= Cottage Hill, Texas =

Settlement in Bexar County, Texas, US

Cottage Hill was a settlement that once existed in eastern Bexar County, Texas, United States.

==History==
===The beginning===
In the 1840s the Irvin family settled at the 18 mile marker on the San Antonio to Gonzales road. Soon after, D. A. Saltmarsh established there a stagecoach stop. In 1855, two wealthy speculators, Gideon Lee and Joseph Beck, purchased land and laid out a town called Cottage Hill. Henry Bowers opened the 20 mile house just east of town, soon William A. Jackson opened a general store and was the first postmaster.

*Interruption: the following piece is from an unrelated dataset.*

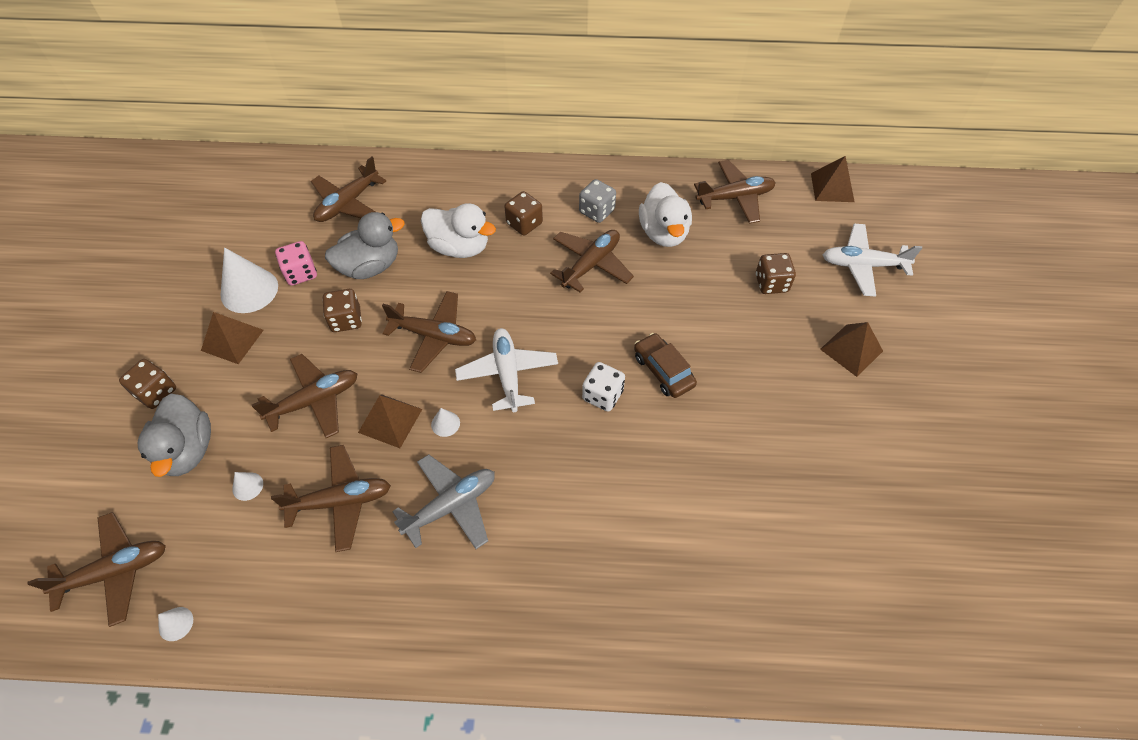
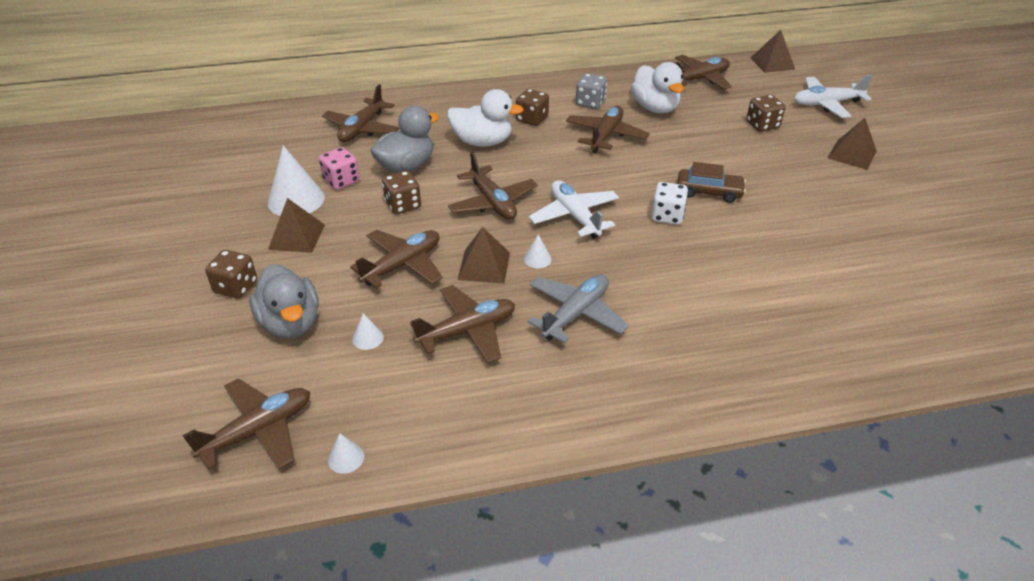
camera: 15 degrees left, 15 degrees down
(434, 336) = (492, 202): brown plane -> brown plane turned 60 degrees clockwise
(663, 371) = (709, 192): brown car -> brown car turned 150 degrees clockwise

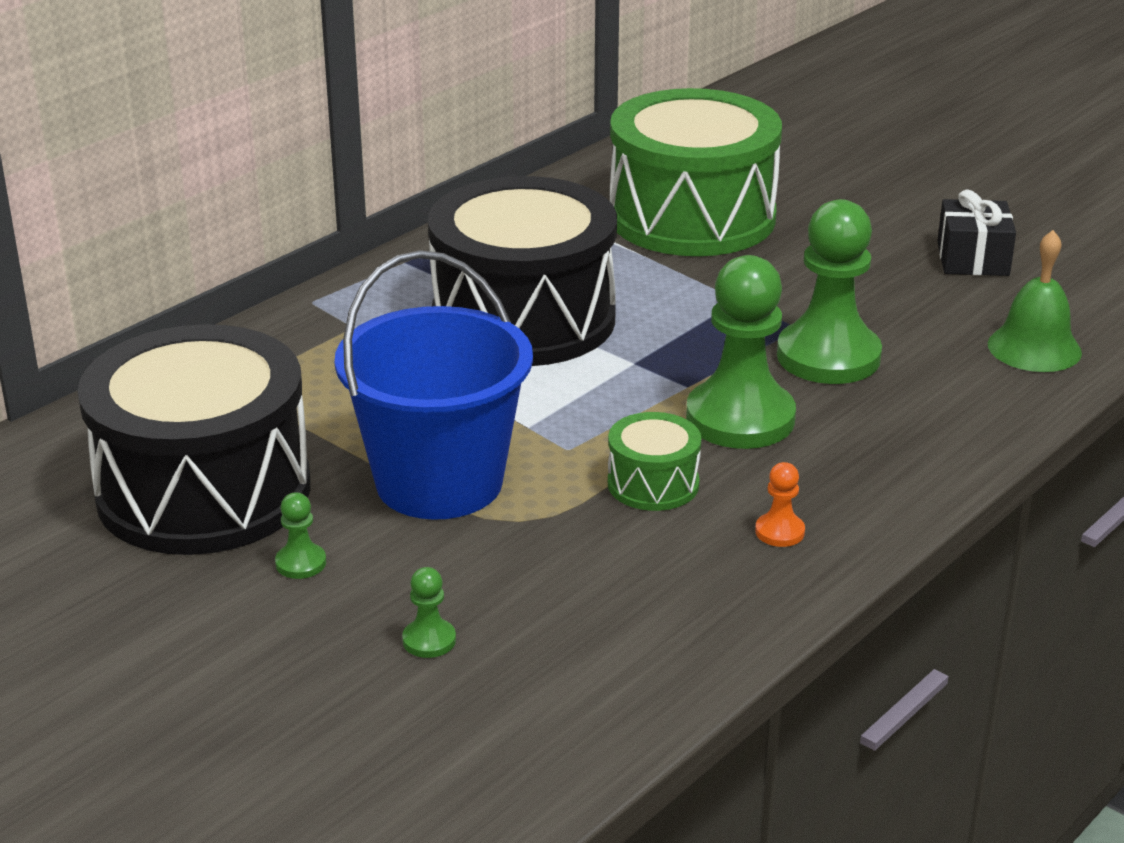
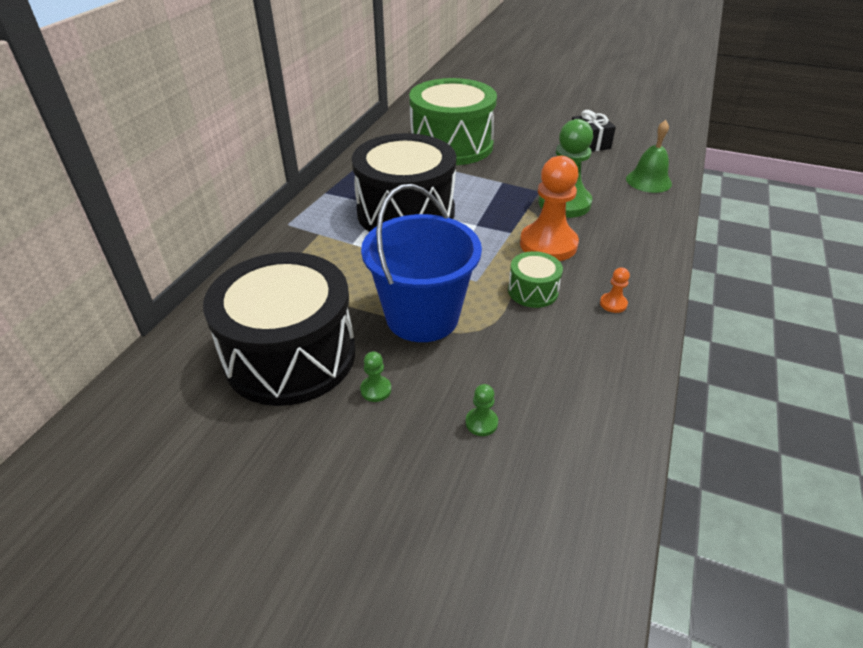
camera: 20 degrees left, 10 degrees up
(740, 418) = (548, 244): green pawn -> orange pawn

===Post Civil War - incidents of violence===
After the end of the Civil War Cottage Hill became known for lawlessness and violence. In 1876 a well known gunfight happened in Cottage Hill, in which Tom Secrest and William Irvin were killed, James Applewhite of La Vernia was brought before a grand jury but was released. A gang of 12 young men who robbed and terrorized the area called themselves the Cottage Hill gang. In 1877 John Humphrey was ambushed bringing mail from San Antonio and died a day later. This incident caused the post office to be transferred to nearby Saint Hedwig. The result was a steady decline of Cottage Hill as businesses moved to Saint Hedwig.

==Present Day==

As of 2021, only forgotten ruins and gravestones remain where the town of Cottage Hill once stood.